Катерина услышала и только сжала губы. Марічка уснула, но спала тревожно. Степан прятался за её спину. Даже Назар замолчал, как будто что-то чувствовал.
Леся записала:
«Когда начинают считать живых — это всегда значит, что кто-то станет мёртвым.»
Олекса начал готовить ямки под картошку. Хотел сделать вид, что всё в порядке. Но руки дрожали.
Савелий собрал старших:
— Нас будет меньше, чем в списках. Они это заметят. Может, спишут. А может — начнут искать виноватых. Будьте готовы.
Катерина молча сложила вещи. Не уходить — просто быть наготове.

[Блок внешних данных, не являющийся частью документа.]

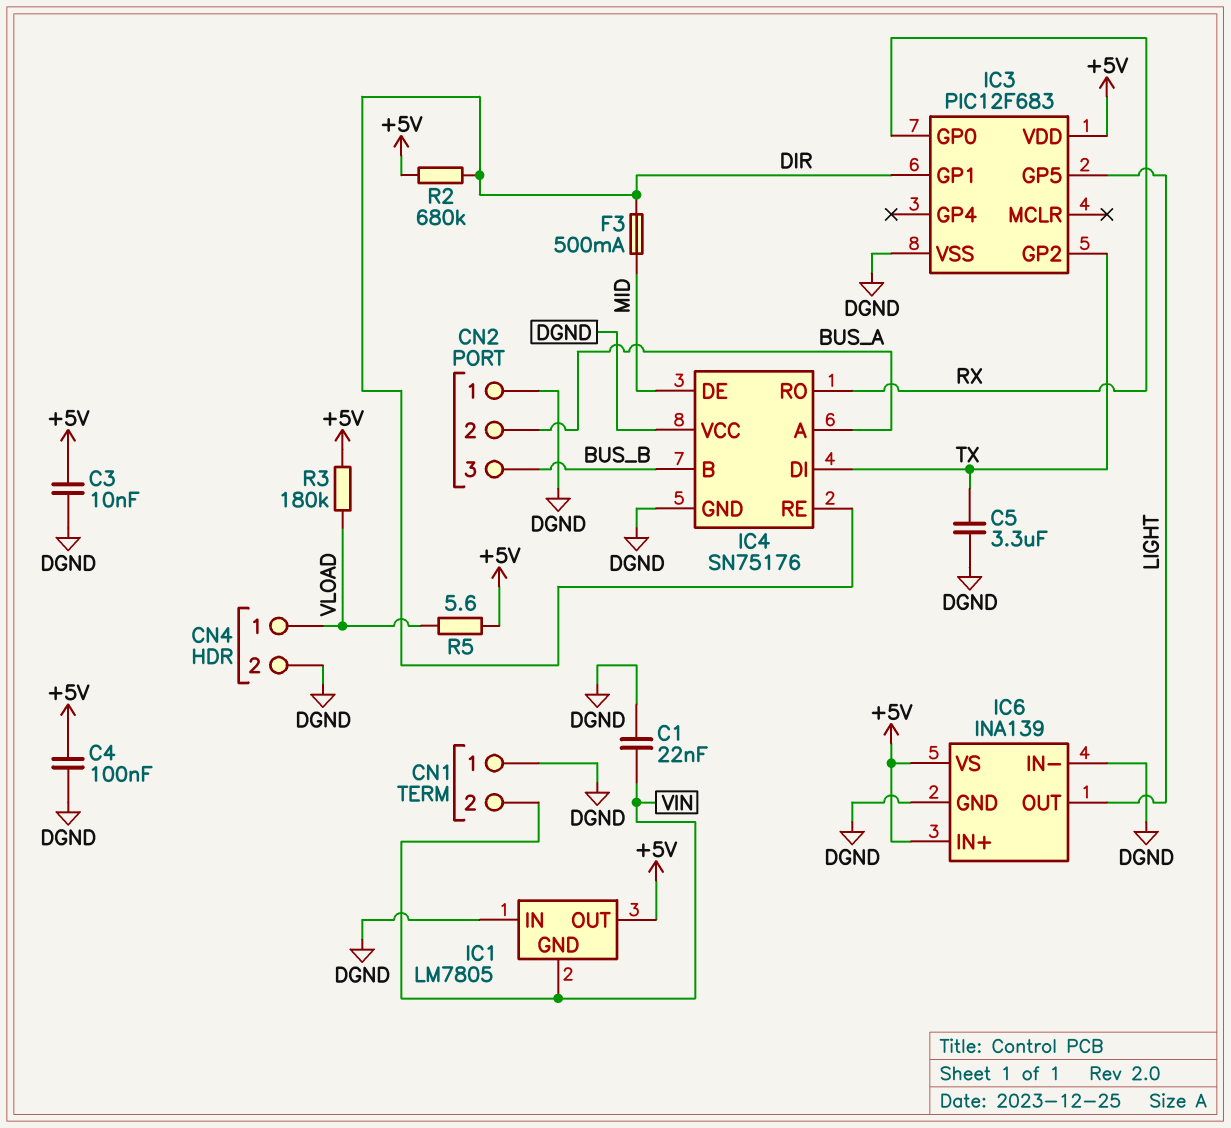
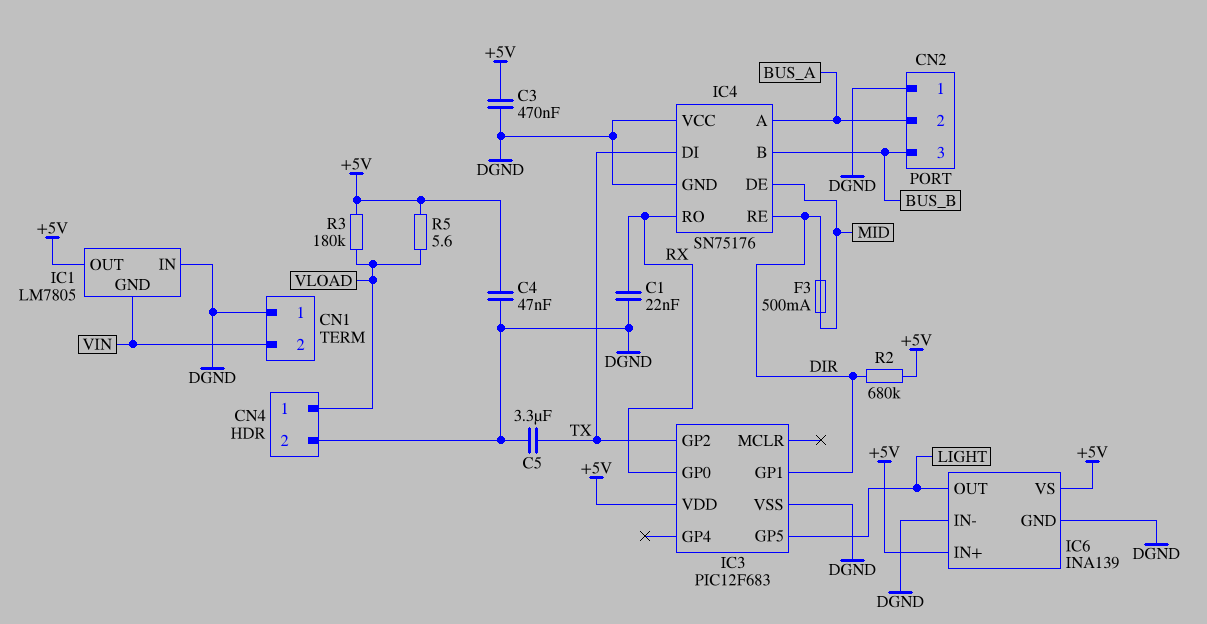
C1: 22nF (DGND, VIN) -> 22nF (DGND, RX)
C3: 10nF (+5V, DGND) -> 470nF (+5V, DGND)
C4: 100nF (+5V, DGND) -> 47nF (+5V, DGND)

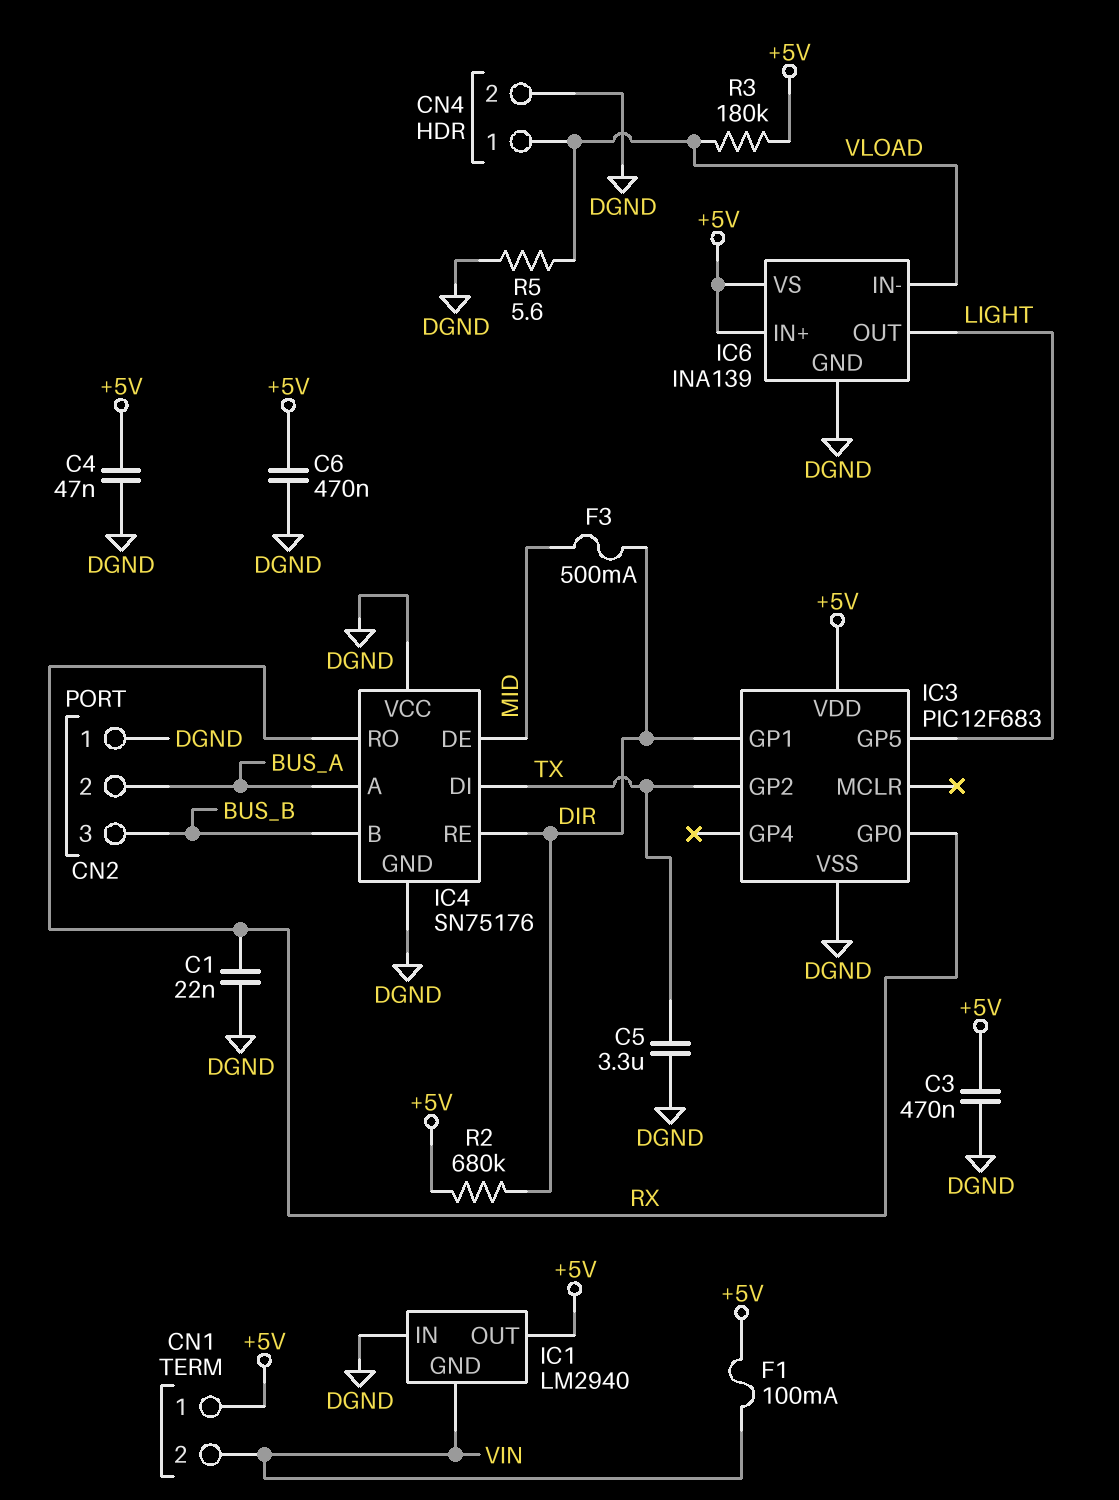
C6: none -> 470nF (+5V, DGND)
CN1 pin 1: DGND -> +5V
F1: none -> 100mA (+5V, VIN)
IC1: LM7805 -> LM2940
IC6 pin IN-: DGND -> VLOAD
R5: 5.6 (+5V, VLOAD) -> 5.6 (DGND, VLOAD)

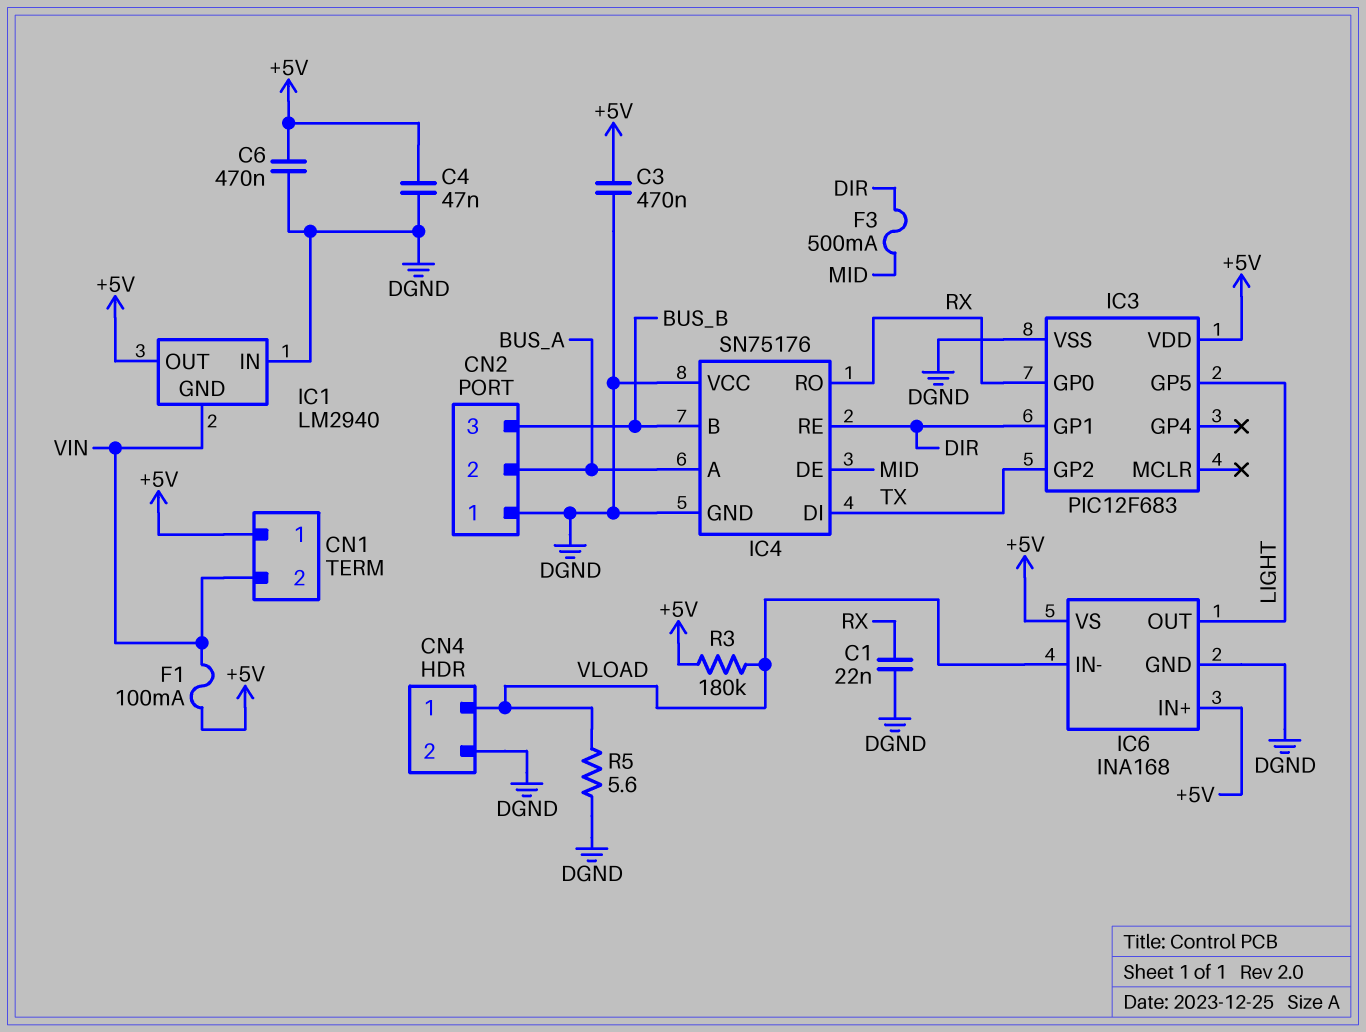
C5: 3.3uF (DGND, TX) -> none
IC6: INA139 -> INA168
R2: 680k (+5V, DIR) -> none

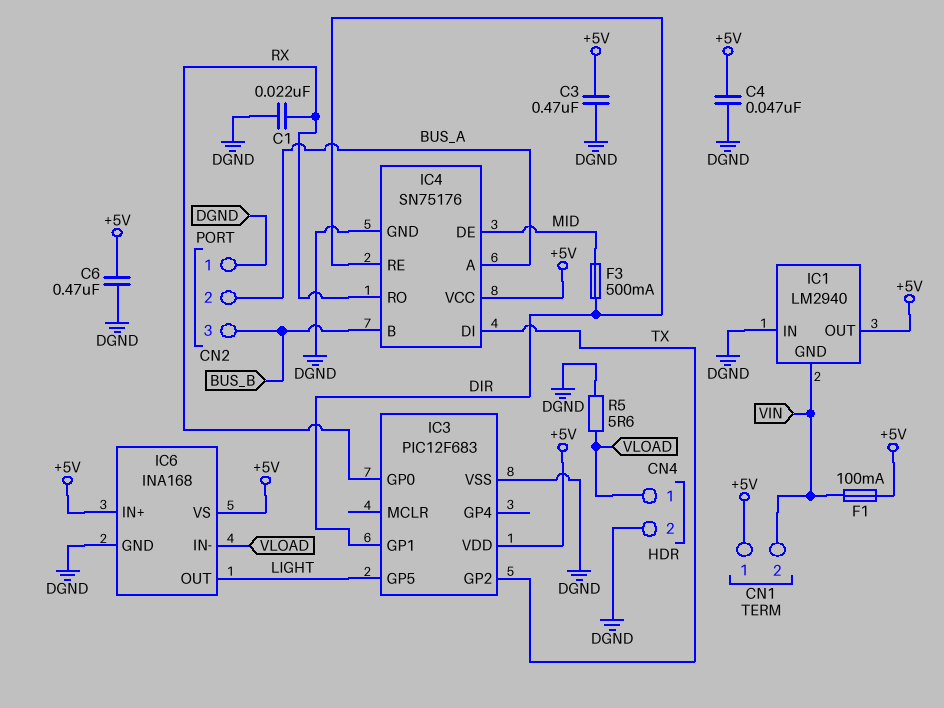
IC4 pin VCC: DGND -> +5V
R3: 180k (+5V, VLOAD) -> none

Она знала: жизнь не кончается, когда умираешь. Она кончается, когда ничего не можешь сделать. Охранник из Житомира бросил коротко:
— Я ничего не знаю. И ничего не слышал. Это всё, что я могу вам дать.
В ночь перед приездом проверяющих в бараке почти никто не спал. Кто-то шептал молитвы. Кто-то просто лежал с открытыми глазами. Савелий ходил, как сторож. Он держал в руках список. Старый, потрёпанный. На нём были все. Даже те, кого уже не было.
Он не вычёркивал никого.
— Пусть хотя бы на бумаге останутся живыми, — сказал он.
Олекса положил рядом деревянное сердце. Маленькое. Острым краем — вверх. И только тогда Савелий, впервые за много лет, сел у печки и закрыл глаза. Проверка началась рано утром. Без предупредительных гудков, без строя. Просто машины. Две. Пыль, выхлоп, и люди в кожанках. Не военные — административные. Бледные, с кругами под глазами и кипами бумаг. Начали с главного барака. Списки сверяли быстро, как будто торопились не ошибиться в одинаковых лицах. Некоторые имена проглатывали. Некоторые — произносили дважды, ожидая отклика. Тех, кто не отзывался, не вычёркивали. Просто ставили точку карандашом.
— Кто за него? — спросили про одного из умерших.
— Я, — ответил Савелий. — Я всех помню.
Один из проверяющих кивнул. Он был молодой, но с лицом, как будто родился старым.
— Странно вы тут держитесь, — пробормотал он. — Без вахт, без надзирателей.
— Мы друг друга сторожим, — ответил Олекса.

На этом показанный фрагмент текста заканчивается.